Q&A: OWN CEO Christina Norman on How Oprah's Tweets Help Drive Ratings

Christina Norman

While there are things to learn from the early days, she says, the Oprah Winfrey Network had a "good" debut quarter in its key target demo and will launch more programming featuring Oprah in September.

NEW YORK -- OWN: The Oprah Winfrey Network, a joint venture of Discovery Communications and Winfrey, just finished its first quarter on the air.

Christina Norman, CEO of the network, which replaced the Discovery Health Channel, on Wednesday spoke here on a panel at the MediaPost Outfront Conference.

After the panel, she took a few minutes to talk to The Hollywood Reporter about OWN's performance over the first few months and what is up next for the new channel.

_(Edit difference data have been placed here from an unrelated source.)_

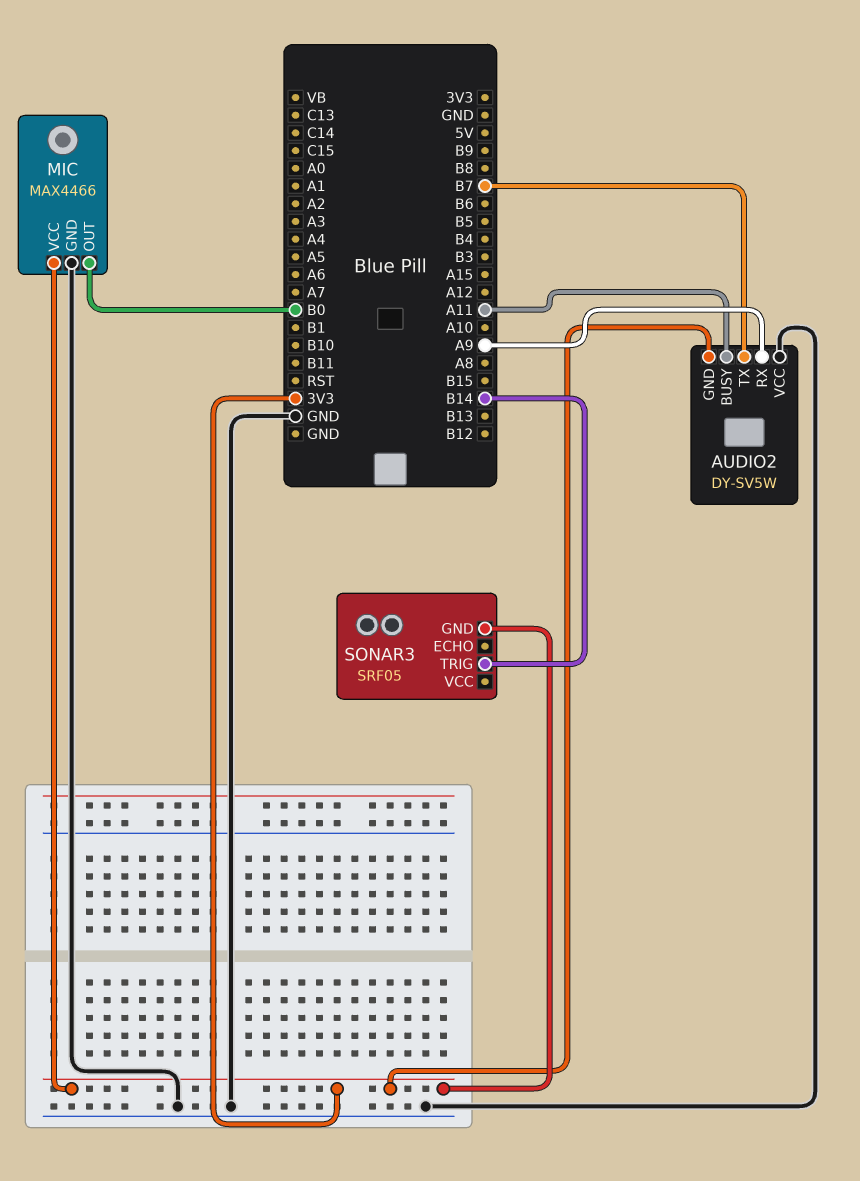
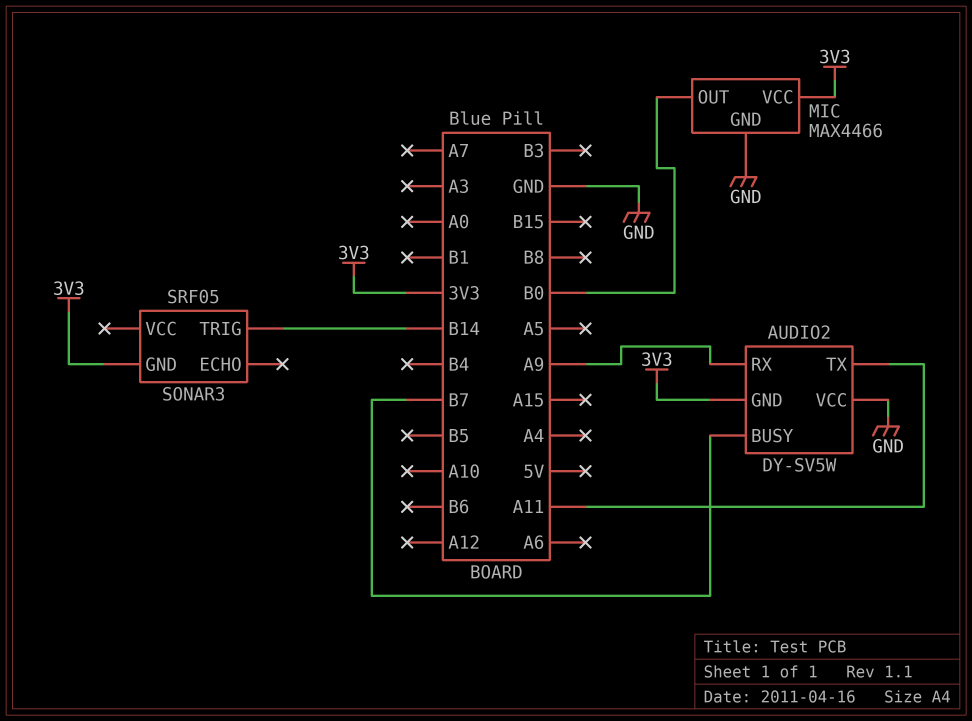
AUDIO2 pin BUSY: A11 -> B7
AUDIO2 pin TX: B7 -> A11

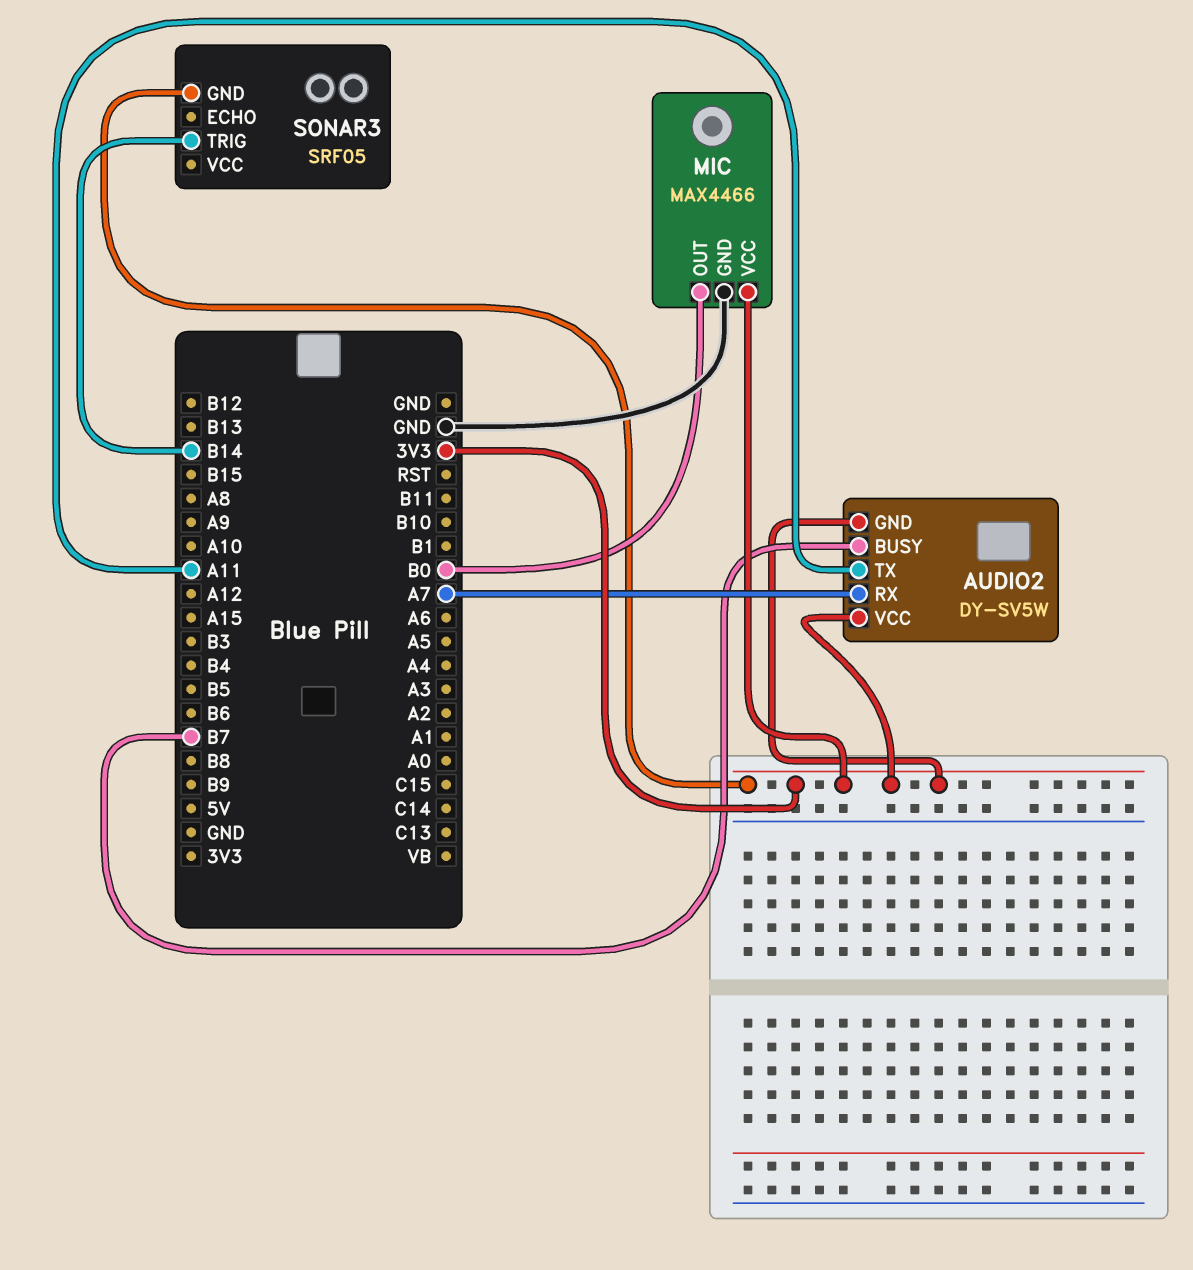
AUDIO2 pin RX: A9 -> A7
AUDIO2 pin VCC: GND -> 3V3

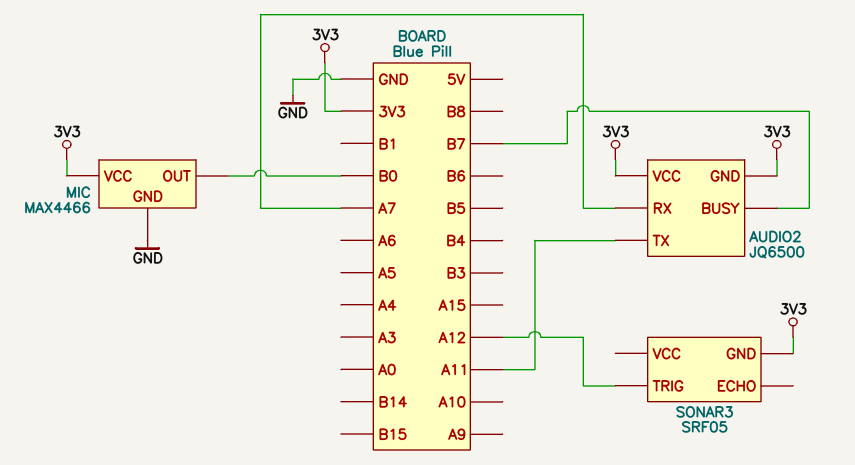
AUDIO2: DY-SV5W -> JQ6500
SONAR3 pin TRIG: B14 -> A12

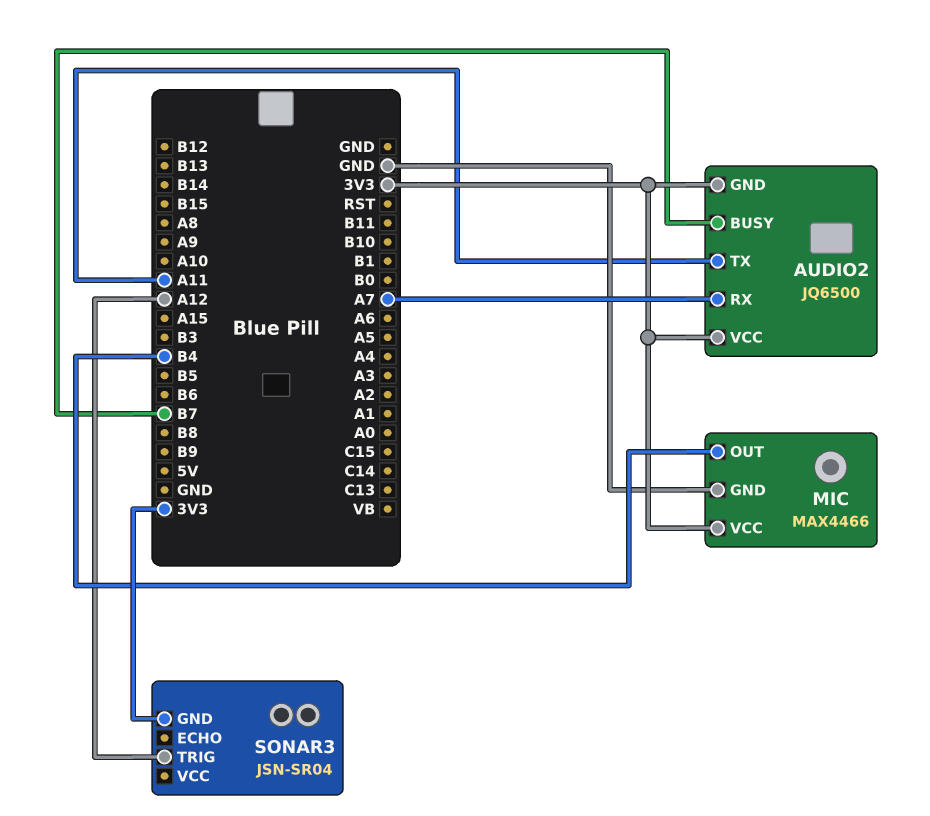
MIC pin OUT: B0 -> B4
SONAR3: SRF05 -> JSN-SR04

THR: How do you feel about your performance to-date?

Norman: The first quarter was good. It is 13 or 14 weeks that we have been on the air. Our upfront is tomorrow. We have grown primetime ratings by 32% since launch. We have launched 14 original series. We got another 25 to come before the end of the year. We're learning more and more every day about the audience, what works and what they like and don't like.

THR: Some people have said your ratings haven't been that good. What are they missing?

Norman: We are obviously talking about our core audience -- women 25-54. That is who we are primarily focused on. I think the brand is bigger than that. We are talking about the time slots that we are programming. Primetime is where we are putting most of our effort and energy. It's 13 weeks in. If anybody wants to write the story now about what it means and where it is, that's a little premature, and we are trying to stick to our knitting and keep our goals in mind and keep looking forward.

THR: What do they like?

Norman: They like The Judds. 1.7 million people watched that when it premiered on Sunday. That was a nice moment for us. And Oprah is not really on the network yet if you think about it. We've got Rosie [O'Donnell] coming, we've got Oprah coming. We've got more series: a show with Shania Twain, the O'Neals, which will be interesting, and we got non-celebrity stuff. We are announcing a bunch of stuff tomorrow and really trying to take it in, figure out what it means and then be smart and reactive about it.

THR: Any particular lessons or interesting things you have found?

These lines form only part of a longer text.